Nowadays when we hear “new Kevin Hart” film we expect the same serving of what we’ve been continuously given to add to the mix of routine features that get blended together in our heads. But perhaps no one’s tried putting him in the straight man’s chair. Not to say that he’s there the whole time in this film, but he and Will Ferrell take turns equally, and it’s magical.
Hart plays the role of Darnell–a family man desperate to get enough money to buy a house in a better area to benefit his family’s well-being. He is hired by James (Ferrell), a wimpy stock trader who is about to go to prison for 10 years, to prepare him for life behind bars. The catch is that James thinks Darnell is an ex-con–not because Darnell told him that, but because James just assumed.

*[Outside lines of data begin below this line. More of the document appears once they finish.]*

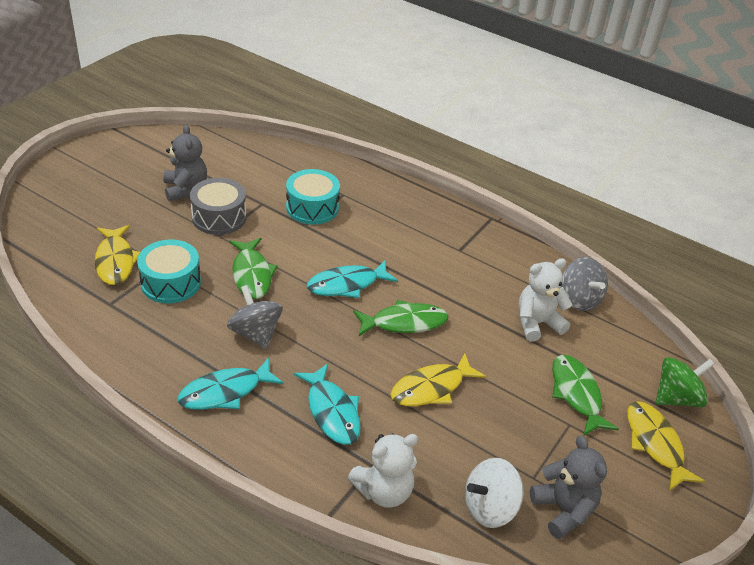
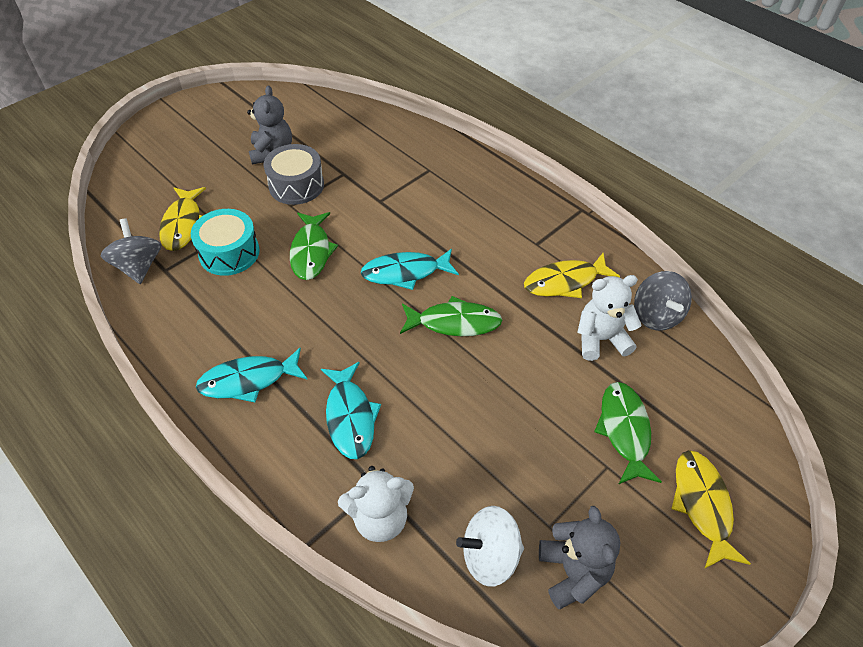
camera: 15 degrees right, 10 degrees up
(255, 333) = (297, 318): grey spinning top -> grey spinning top (139, 266)
(312, 208) = (393, 182): turquoise drum -> none
(431, 388) = (463, 403): yellow fish -> yellow fish (565, 282)
(677, 398) = (743, 450): green spinning top -> none

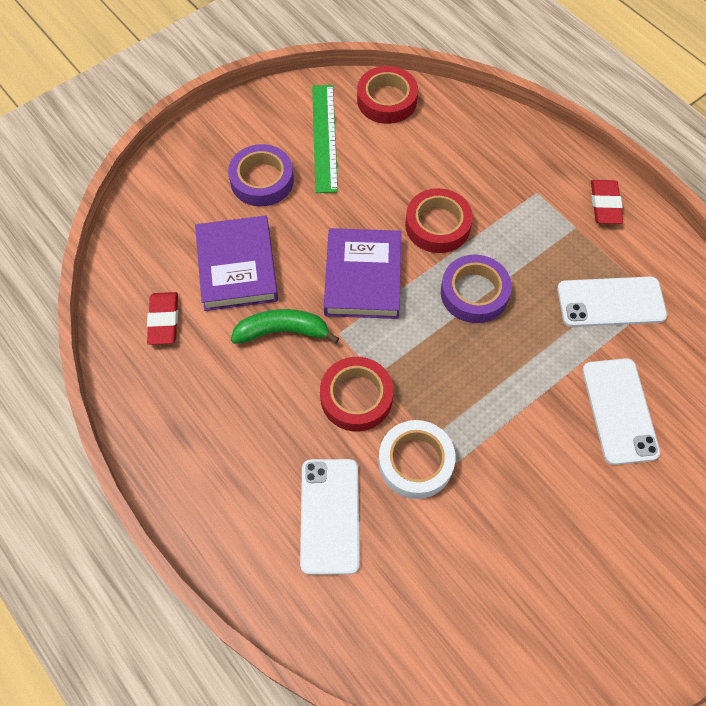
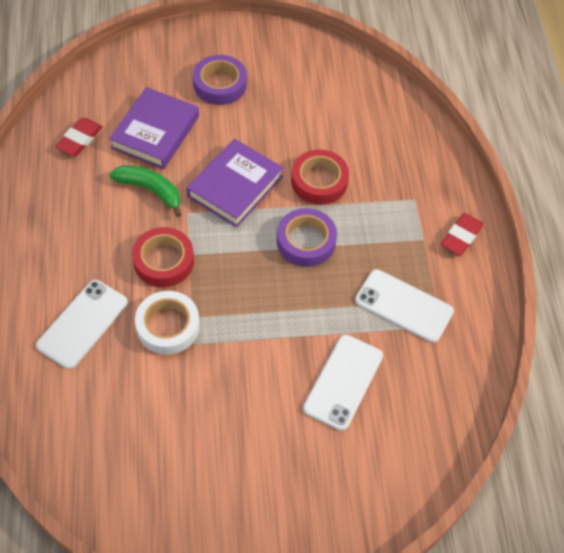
camera: 30 degrees right, 5 degrees down
(324, 137) = (288, 78): green ruler -> none
(387, 100) = (356, 76): red tape -> none

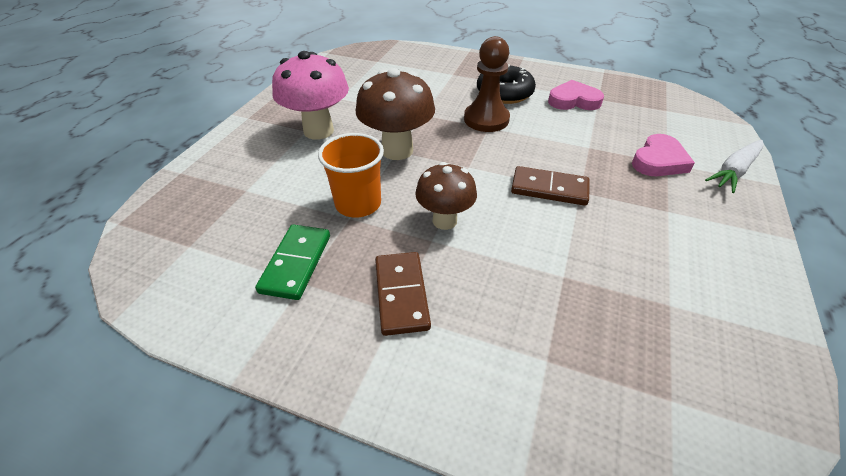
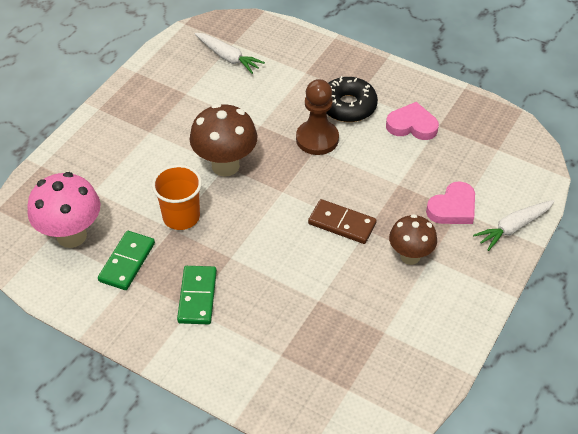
camera: 10 degrees right, 5 degrees up
(318, 131) = (160, 133): pink mushroom -> pink mushroom (71, 236)
(375, 70) = (228, 57): none -> white carrot
(401, 294) = (197, 296): brown domino -> green domino
(444, 221) = (245, 242): brown mushroom -> brown mushroom (410, 256)

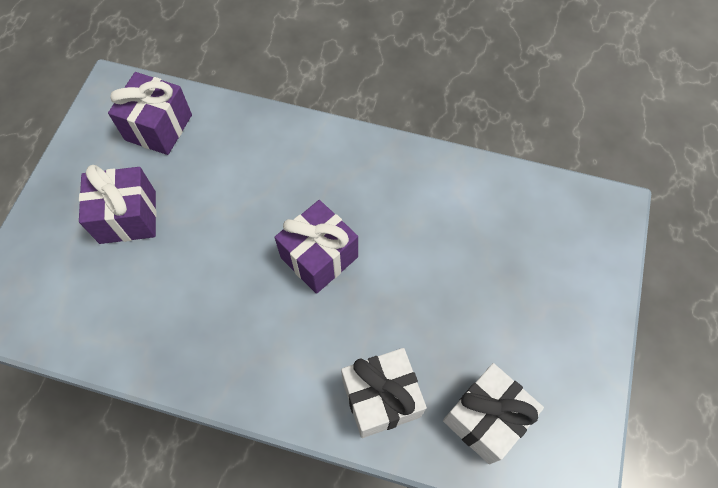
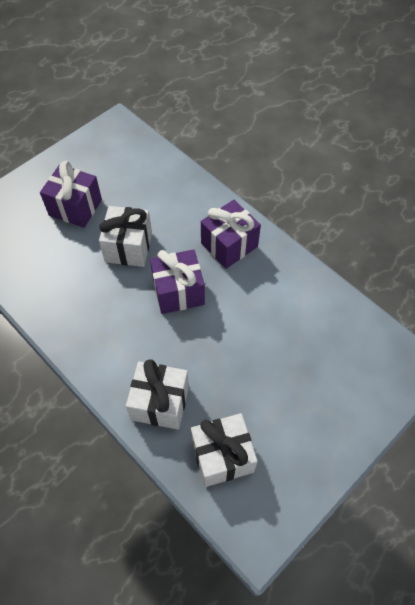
camera: 30 degrees right, 5 degrees down
(159, 127) = (129, 161): purple gift -> purple gift (229, 245)
(226, 234) = (128, 247): none -> white gift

Hilarity ensues as Ferrell taps a little into Buddy the Elf and becomes clueless as ever (which makes you wonder how he became partner at a brokerage firm), and Hart balances him out by playing the “goofy straight-man”–perhaps a comedic invention that he had already perfected and has been waiting to try out. The two play off of each other brilliantly and the chemistry between them is phenomenal.

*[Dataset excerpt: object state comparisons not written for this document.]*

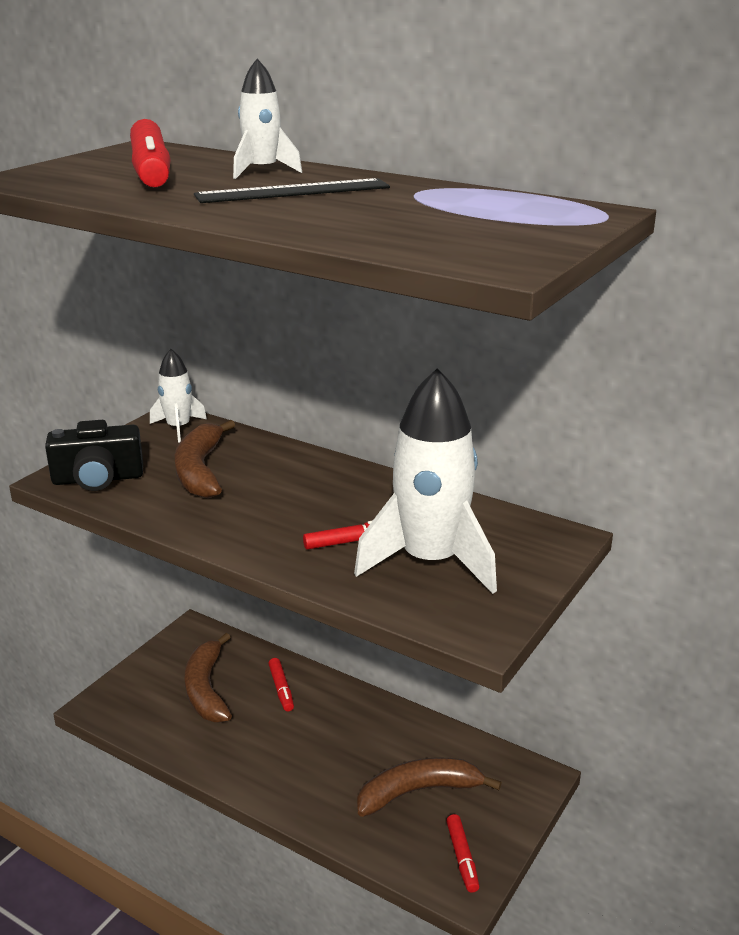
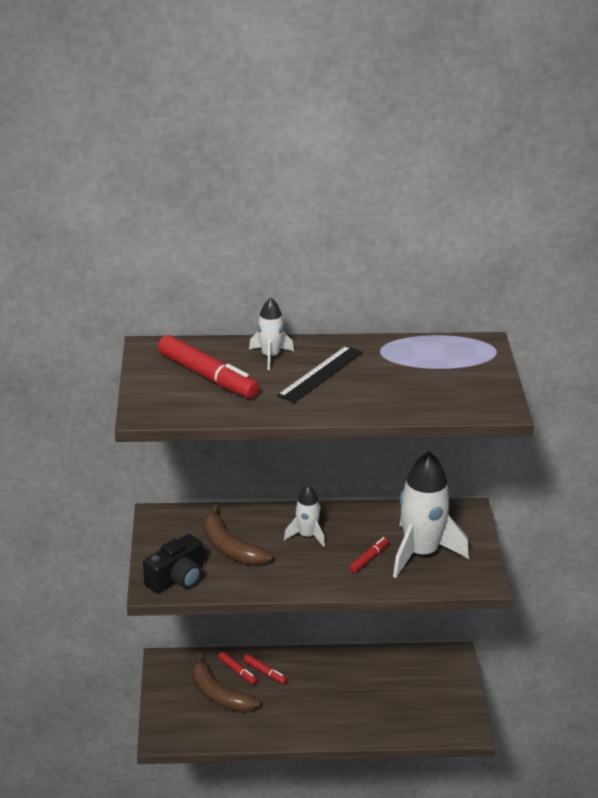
camera: 35 degrees left, 5 degrees up
(178, 428) = (173, 522): white rocket -> white rocket (307, 536)
(418, 792) = (401, 693): brown banana -> none
(462, 858) = (454, 716): red marker -> red marker (237, 671)

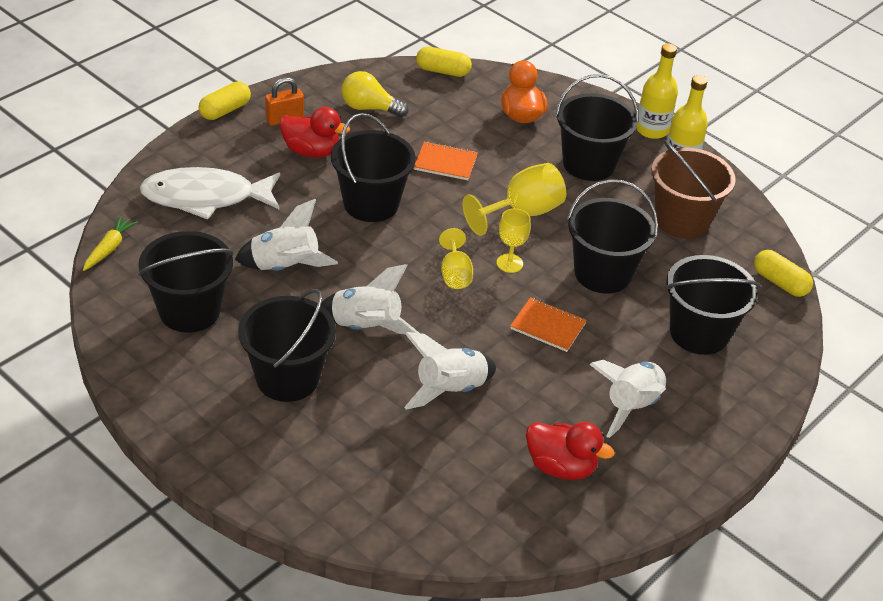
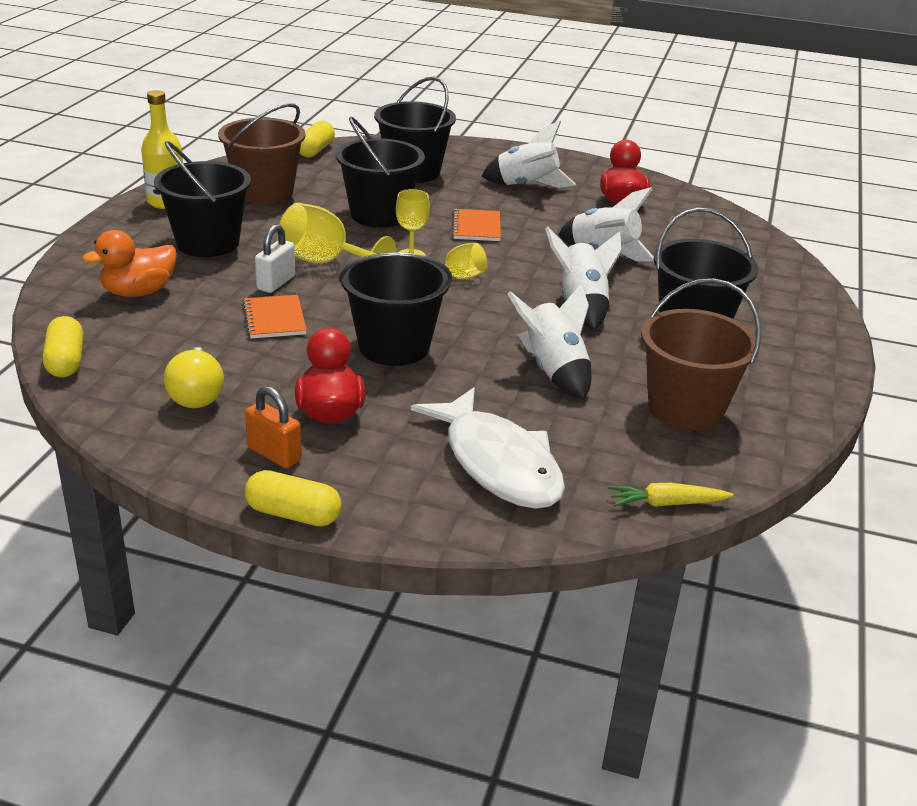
camera: 115 degrees left, 10 degrees down
(189, 311) = (685, 408): black bucket -> brown bucket
(501, 178) = (276, 283): none -> white padlock
(652, 130) = (115, 221): yellow bottle -> none

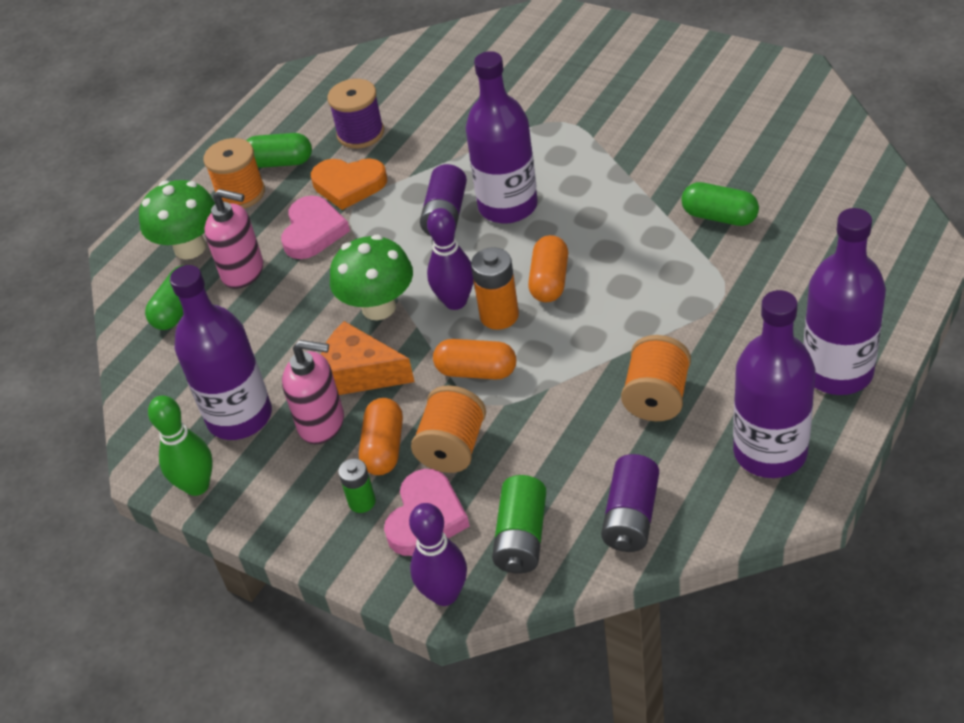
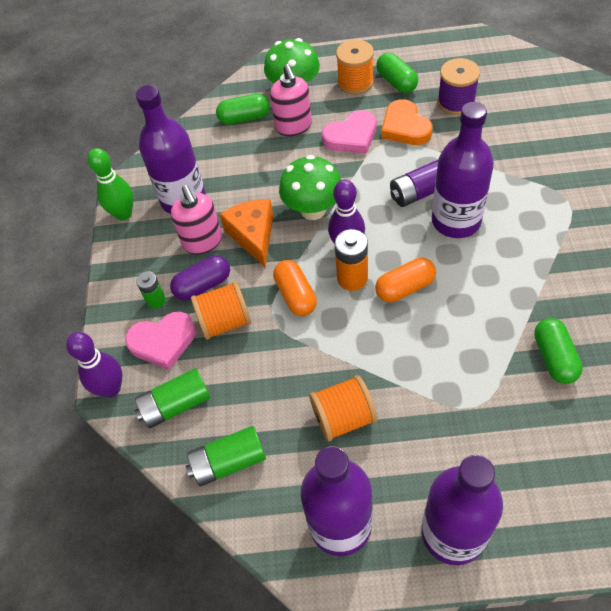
camera: 55 degrees right, 10 degrees up
(384, 448) = (203, 285): orange capsule -> purple capsule
(631, 516) = (229, 462): purple battery -> green battery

Some parts are dragged out slightly–especially in the beginning–but the comedic pace is steady and consistent and you don’t really ever feel like their fishing for material. There are a couple of “how was that possible?” moments, but it’s a farce so that’s expected.
The script is good. Though there is a lot of obvious improv–but not too much. There’s the typical formulaic deception by one of the characters–with Darnell leading James to believe that he’s an ex-con–but it’s really minor and never exploited for an easy plot twist.
The true brilliance behind this film is that neither actor tries upstaging the other. They are both comfortable sitting back and letting the other take the stage when necessary. Let’s hope that more filmmakers try and cash in on their natural rapport.